Democratic veteran Ted Van Dyk does not like what he is seeing:

Frightened by the prospective costs of your health-care and energy plans — not to mention the bailouts of the financial and auto industries — independent voters who supported you in 2008 are falling away. FDR and LBJ, only two years after their 1932 and 1964 victories, saw their parties lose congressional seats even though their personal popularity remained stable. The party out of power traditionally gains seats in off-year elections, and 2010 is unlikely to be an exception.
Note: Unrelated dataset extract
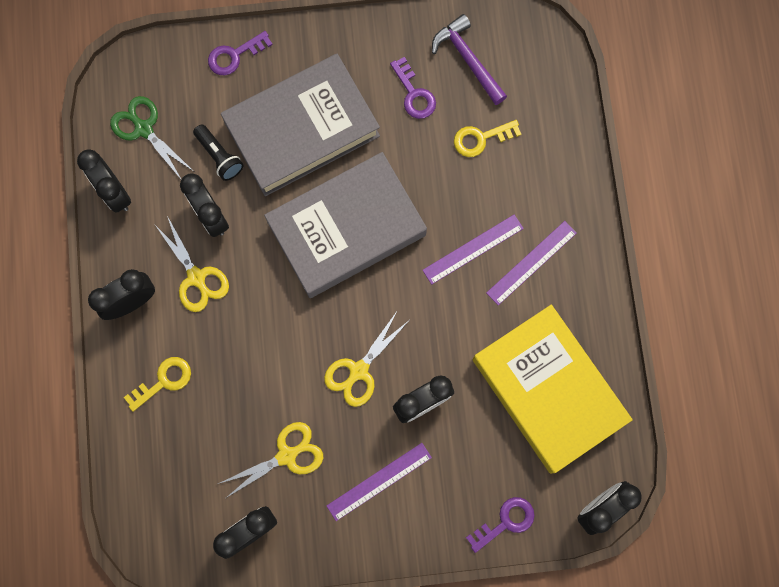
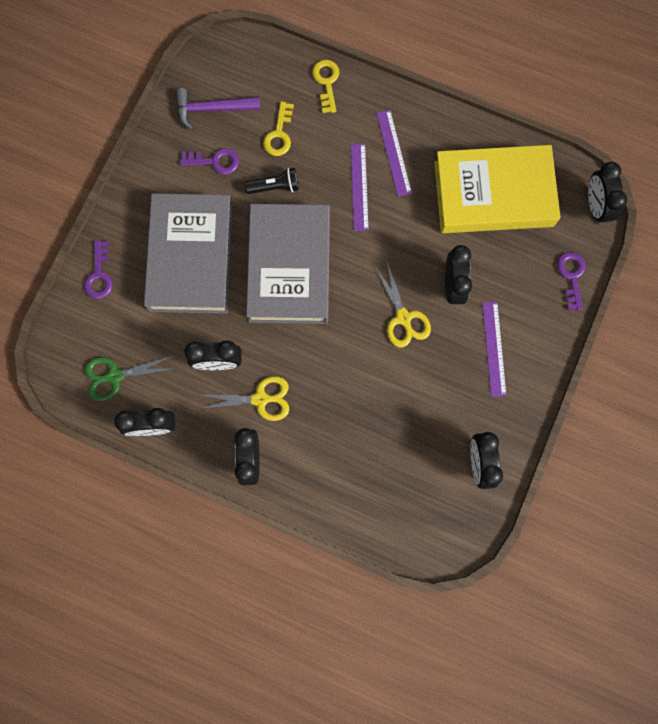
camera: 60 degrees left, 0 degrees up
(163, 381) = (327, 467): yellow key -> yellow key (326, 82)
(219, 156) = (174, 330): black flashlight -> black flashlight (275, 187)
(286, 455) = (437, 405): yellow scissors -> none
Van Dyk thinks Obama has delegated too much power to Congress, is over-exposed, has over-promised, and has lost his high-minded tone. On the last point, he observes: “During your campaign, you called for bipartisanship and bridge-building. You promised to reduce the influence of single-issue and single-interest groups in the policy process. Yet, in your public statements, you keep using President Bush as a scapegoat.”
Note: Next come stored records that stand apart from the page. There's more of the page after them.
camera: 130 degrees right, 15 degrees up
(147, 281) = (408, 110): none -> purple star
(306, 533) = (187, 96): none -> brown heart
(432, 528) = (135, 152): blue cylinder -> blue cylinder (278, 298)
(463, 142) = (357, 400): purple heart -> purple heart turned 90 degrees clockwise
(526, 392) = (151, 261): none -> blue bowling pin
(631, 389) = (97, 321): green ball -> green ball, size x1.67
Van Dyk is right on a number of these tactical issues. But he overlooks the central problem with the Obama presidency: he over-estimated his ability to use his personal popularity and an economic crisis to pull the country to the Left. The country didn’t vote for a European welfare state. His mammoth spending plans and attempts to hugely expand government are meeting with skepticism. That is certainly the core of his problem. He’s pushing bad policy ideas to an unreceptive public.

But Van Dyk also is onto something about the atmospherics of the Obama presidency. This is not a man who has faced intense ideological criticism or practiced, as he instructed American Jewish leaders to do, “serious self-reflection.” He is certain of his liberal views, contemptuous of people who are stuck in “old thinking,” annoyed with even the minimal press criticism he receives and unpracticed in accommodation and negotiation with his political opponents. What was admired as a “cool temperament” in the campaign is now seen as remoteness or blindness to the realities that swirl around him. Yes, he’s perfectly stoic — in his utterly blindness to the ground-breaking events in Iran and his domestic economic failures. So calm! And stubborn, if not oblivious.

Can he adjust his policy and his personal governing style? He’ll have to if he wants to succeed. But that would take some recognition that the current path is, like his budget, “unsustainable” and that America has not become an ultra-liberal country. Unfortunately, he seems not inclined toward introspection. We can therefore expect, barring a political thumping in 2010, more of the same.